Quase sete anos depois de ter sido detido, José Sócrates ficou ontem (09) a saber se vai a julgamento. O juiz Ivo Rosa deu a conhecer ontem, o futuro de um processo que tem 28 arguidos e, no total, 189 crimes.
No grupo dos 28 arguidos encontra-se o antigo Primeiro-ministro socialista, José Sócrates, que é acusado de 31 crimes; entre os quais, corrupção passiva de titular de cargo político, fraude fiscal qualificada, branqueamento de capitais e falsificação de documento.
Sócrates é suspeito de ter recebido 34 milhões de euros em comissões ilícitas, enquanto chefiava o Governo português, e de as ter depositado em nome do seu primo José Paulo Pinto de Sousa e do seu amigo e empresário da construção civil, Carlos Santos Silva, para afastar eventuais suspeitas de si.

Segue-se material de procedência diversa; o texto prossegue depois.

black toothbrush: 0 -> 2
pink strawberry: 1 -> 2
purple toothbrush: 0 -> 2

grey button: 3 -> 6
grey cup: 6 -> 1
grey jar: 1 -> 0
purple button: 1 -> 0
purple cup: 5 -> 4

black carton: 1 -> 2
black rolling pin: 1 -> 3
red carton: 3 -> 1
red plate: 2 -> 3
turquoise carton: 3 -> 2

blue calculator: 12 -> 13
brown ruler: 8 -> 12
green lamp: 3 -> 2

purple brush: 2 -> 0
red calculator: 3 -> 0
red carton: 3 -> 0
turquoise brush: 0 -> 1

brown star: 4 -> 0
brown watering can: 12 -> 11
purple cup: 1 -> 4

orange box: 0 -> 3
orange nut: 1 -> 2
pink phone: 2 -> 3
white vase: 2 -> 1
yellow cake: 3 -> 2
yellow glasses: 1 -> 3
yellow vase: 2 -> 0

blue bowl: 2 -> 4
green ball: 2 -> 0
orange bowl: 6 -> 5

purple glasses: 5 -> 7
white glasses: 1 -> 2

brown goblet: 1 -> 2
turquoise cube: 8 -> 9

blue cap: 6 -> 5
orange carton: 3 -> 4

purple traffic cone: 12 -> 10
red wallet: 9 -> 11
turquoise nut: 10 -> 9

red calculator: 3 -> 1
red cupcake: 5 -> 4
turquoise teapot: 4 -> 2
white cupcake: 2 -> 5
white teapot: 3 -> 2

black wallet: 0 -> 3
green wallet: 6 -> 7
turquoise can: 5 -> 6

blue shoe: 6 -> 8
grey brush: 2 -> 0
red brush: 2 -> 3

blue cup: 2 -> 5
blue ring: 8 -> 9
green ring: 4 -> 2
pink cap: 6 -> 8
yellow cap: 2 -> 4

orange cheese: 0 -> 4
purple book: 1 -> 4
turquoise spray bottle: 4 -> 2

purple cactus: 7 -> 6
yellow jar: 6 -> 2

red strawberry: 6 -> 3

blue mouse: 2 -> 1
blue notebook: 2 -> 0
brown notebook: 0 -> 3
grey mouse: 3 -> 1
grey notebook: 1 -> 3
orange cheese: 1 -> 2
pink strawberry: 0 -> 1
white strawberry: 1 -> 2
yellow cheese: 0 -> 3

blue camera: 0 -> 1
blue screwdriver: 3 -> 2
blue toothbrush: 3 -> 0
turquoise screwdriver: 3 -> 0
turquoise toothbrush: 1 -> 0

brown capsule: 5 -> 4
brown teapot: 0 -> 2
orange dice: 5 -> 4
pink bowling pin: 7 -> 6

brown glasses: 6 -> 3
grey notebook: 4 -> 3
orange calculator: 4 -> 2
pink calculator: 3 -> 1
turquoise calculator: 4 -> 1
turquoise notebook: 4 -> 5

A leitura da decisão instrutória da Operação Marquês, foi marcada para tarde de ontem, no Campus da Justiça, em Lisboa.
O despacho tem mais de seis mil páginas. Na sala de audiências, a ouvir a extensa súmula que Ivo Rosa vai ler, estiveram mais de 30 advogados, 15 jornalistas, e dois procuradores.